In case of a WALT version upgrade, the startup code in db.py may
also perform a few modifications to the table and indexes when restarted
for the first time.
Postgresql upgrades
When an OS upgrade is needed, walt-server-setup takes care of
upgrading the WALT database to the new version of postgresql.
Connecting to the database, for debugging
When connected as root@walt-server, one can connect to the database using:
# psql walt
psql (15.6 (Debian 15.6-0+deb12u1))
Saisissez « help » pour l'aide.
walt=>
By default, postgresql configuration allows connecting without a password when the OS user matches the database user; this is what happens here.
Alternatively, you can use walt advanced sql.
Basic postgresql usage tips
To list database tables use:
walt=> \dt
[...]
For details about a given table (columns, primary and foreign keys, indexes), use:
walt=> \d <table-name>
[...]
You can also obviously run SQL queries.
Notes about walt tables
The central table is devices. It gives the mac, ip, name, type and
config of all devices detected on the network. Those devices include the
nodes (type='node'), the server itself (type='server'), the
network switches (type='switch'), and the other devices
(type='unknown'). The primary key is mac, and it is referenced
by foreign key constraints on most of the other tables.
Nodes have a dedicated table indicating which image they boot, their
model (e.g. rpi-2-b) and a foreign key to devices.mac.
Switches also have a dedicated table.
Table images is a list of walt images (i.e. images in the registry
managed by podman on the server).
Table switchports indicates the switch port names the user
configured using walt device port-config.
Table poeoff indicates the reason why PoE is currently disabled on a
given switch port (can be ‘powersave’, ‘poe-reboot’, etc). This
information is relevant only until PoE is restored on the switch port;
at this time, the table row is removed. It is useful for instance to
avoid attempting soft-reboot when the node already has PoE off; and for
the server to restore its knowledge about PoE status when restarting.

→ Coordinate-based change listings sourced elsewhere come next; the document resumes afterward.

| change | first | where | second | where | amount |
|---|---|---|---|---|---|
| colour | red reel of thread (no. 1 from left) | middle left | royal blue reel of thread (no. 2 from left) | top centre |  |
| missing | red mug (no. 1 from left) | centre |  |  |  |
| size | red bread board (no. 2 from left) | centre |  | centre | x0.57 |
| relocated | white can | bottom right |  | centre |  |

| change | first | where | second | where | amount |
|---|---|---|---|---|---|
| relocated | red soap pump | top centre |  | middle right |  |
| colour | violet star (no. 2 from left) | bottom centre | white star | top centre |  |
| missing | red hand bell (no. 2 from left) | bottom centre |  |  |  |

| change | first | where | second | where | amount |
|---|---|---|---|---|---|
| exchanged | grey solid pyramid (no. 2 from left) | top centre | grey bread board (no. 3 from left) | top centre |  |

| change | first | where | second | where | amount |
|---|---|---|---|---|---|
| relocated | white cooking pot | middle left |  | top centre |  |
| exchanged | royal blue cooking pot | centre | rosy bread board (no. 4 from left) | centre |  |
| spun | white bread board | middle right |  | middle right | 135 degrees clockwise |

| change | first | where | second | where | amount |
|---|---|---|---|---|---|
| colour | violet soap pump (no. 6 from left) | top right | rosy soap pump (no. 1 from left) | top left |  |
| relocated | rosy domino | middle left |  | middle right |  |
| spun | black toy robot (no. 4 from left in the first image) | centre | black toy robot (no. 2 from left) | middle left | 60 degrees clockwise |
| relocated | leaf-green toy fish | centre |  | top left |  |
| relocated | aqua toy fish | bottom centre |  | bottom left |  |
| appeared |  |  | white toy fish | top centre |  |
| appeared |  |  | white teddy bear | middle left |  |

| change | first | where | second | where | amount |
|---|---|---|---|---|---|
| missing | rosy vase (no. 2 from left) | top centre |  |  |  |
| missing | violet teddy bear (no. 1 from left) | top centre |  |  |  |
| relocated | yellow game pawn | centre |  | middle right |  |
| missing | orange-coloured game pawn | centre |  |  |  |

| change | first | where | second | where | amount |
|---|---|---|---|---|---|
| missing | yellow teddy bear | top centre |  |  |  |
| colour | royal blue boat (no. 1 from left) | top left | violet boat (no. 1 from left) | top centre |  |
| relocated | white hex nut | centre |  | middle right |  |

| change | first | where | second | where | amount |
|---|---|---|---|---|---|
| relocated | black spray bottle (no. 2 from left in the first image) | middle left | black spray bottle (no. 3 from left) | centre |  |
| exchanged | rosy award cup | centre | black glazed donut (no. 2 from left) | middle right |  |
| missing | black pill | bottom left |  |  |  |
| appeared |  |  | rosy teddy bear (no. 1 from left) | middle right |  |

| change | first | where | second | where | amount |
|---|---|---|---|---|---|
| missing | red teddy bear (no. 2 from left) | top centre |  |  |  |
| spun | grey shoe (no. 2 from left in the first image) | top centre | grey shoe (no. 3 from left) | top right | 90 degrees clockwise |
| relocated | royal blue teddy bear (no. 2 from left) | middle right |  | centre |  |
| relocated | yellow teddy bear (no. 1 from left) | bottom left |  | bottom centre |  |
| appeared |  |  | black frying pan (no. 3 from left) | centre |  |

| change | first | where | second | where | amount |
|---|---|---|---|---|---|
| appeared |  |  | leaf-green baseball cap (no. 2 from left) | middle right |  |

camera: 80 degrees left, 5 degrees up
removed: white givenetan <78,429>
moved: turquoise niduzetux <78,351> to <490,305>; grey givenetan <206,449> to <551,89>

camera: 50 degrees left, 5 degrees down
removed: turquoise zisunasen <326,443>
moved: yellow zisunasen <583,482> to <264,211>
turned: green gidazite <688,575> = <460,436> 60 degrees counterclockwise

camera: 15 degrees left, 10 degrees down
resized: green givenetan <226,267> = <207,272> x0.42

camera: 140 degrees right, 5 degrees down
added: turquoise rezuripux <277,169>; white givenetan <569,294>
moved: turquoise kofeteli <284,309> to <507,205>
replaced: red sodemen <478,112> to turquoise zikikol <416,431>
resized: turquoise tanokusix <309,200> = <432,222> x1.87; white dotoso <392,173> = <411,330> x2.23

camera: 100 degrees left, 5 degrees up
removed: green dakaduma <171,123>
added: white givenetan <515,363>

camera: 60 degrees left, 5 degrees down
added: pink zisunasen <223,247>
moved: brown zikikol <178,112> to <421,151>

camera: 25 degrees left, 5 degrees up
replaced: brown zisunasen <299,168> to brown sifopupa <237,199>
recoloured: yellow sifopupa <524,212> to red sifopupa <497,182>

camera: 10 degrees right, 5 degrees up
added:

Table topology indicates current network topology knowledge. Flag
confirmed is true only for the switch neighbors found at last
walt device rescan. Devices detected by older scans but not the last
one have confirmed=false. The neighboring relationship is symetric,
so the table has two pairs of columns (switch1, port1) and
(switch2, port2). Depending on the protocol, port1 and port2
may not be known; in this case their value is NULL.
Table logs, logstreams and checkpoints refer respectively to
the log lines, log streams and log checkpoints. See
walt help show logging for more info. Column
logs.stream_id is a foreign key refering to logstreams.id.
Connecting to the database, as admin
The real admin user of potsgresql is user postgres. If ever you need
it, you can connect as postgres using:
# su -c psql -l postgres
With this user, you can for instance create another database user, give it read-only access to walt tables, and use it to connect an external reporting or graphing tool. This is out of scope of this documentation.